Die Möglichkeit, weitere Notunterkünfte in der Stadt einzurichten, gibt es laut Sozialbehörde nicht.

„Ziel des kommenden Winternotprogramms ist, die Bedarfe derjenigen Obdachlosen, die ihre Lebensperspektive in Hamburg haben, zu decken“, erklärt die Sprecherin der Sozialbehörde Nicole Serocka, „und nicht eine kostengünstige Übernachtung für alle Personen gleichermaßen zur Verfügung zu stellen.“

Laut Sozialsenator Detlef Scheele richtet sich das Winternotprogramm an diejenigen, die sich dauerhaft in Hamburg aufhalten und die gerade im Winter besonders in Not geraten. Deshalb sollen sich Osteuropäer künftig zunächst an eine eigene Beratungsstelle wenden – um dort „gefiltert“ zu werden, wie eine Mitarbeiterin der Sozialbehörde auf einer Veranstaltung mit Anwohnern sagte.

Lebensperspektiven klären

Bereits im vergangenen Jahr hat der SPD-Senat die „Anlaufstelle für Osteuropäer“ parallel zum Winternotprogramm eingerichtet. Die richte sich explizit an diesen Personenkreis und solle im nächsten Winter ausgebaut werden, so Serocka. Die Aufgabe der Anlaufstelle sei es, „die Lebensperspektiven der Osteuropäer in Hamburg zu klären“. Fällt diese Prüfung negativ aus, wird diesen EU-Bürgern die Rückkehr in ihre Heimatländer mit so genannten „Rückkehrhilfen“ nahe gelegt.

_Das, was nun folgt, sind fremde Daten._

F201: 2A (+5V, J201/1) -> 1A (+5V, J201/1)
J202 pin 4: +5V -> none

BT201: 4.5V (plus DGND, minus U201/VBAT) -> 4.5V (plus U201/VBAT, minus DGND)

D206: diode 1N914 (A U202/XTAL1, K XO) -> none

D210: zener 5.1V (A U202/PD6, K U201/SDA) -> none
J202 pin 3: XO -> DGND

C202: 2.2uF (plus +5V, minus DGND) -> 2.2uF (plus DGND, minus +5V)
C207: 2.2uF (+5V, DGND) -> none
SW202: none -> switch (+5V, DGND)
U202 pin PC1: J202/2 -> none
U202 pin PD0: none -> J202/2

Die Anlauf- und Beratungsstelle beruht auf einer Kooperation zwischen der Sozialbehörde und den Konsulaten Polens, Bulgariens, Rumäniens und der Slowakei. Bislang wurden rund 580 Wohnungslose beraten, für mehr als 250 Menschen wurde anschließend die Rückkehr in ihr jeweiliges Heimatland organisiert. Die Tickets für die Heimreise bezahlt die Hamburger Sozialbehörde.

Der Hamburger Senat wertet die Arbeit als Erfolg und will das Informationsangebot künftig auch auf die Herkunftsländer selbst ausweiten. „Es ist sinnvoll, sich bereits vor Reiseantritt in das Ausland über die Perspektiven dort zu informieren“, erklärt Sprecherin Serocka. „Ich möchte nicht, dass Menschen mit falschen Versprechungen nach Hamburg gelockt werden und hier stranden, weil sie hier keine Lebensperspektive haben“, sagt Senator Scheele. Denn ohne Ausbildung und ohne Kenntnisse der deutschen Sprache habe man auf dem Hamburger Arbeitsmarkt fast keine Chancen.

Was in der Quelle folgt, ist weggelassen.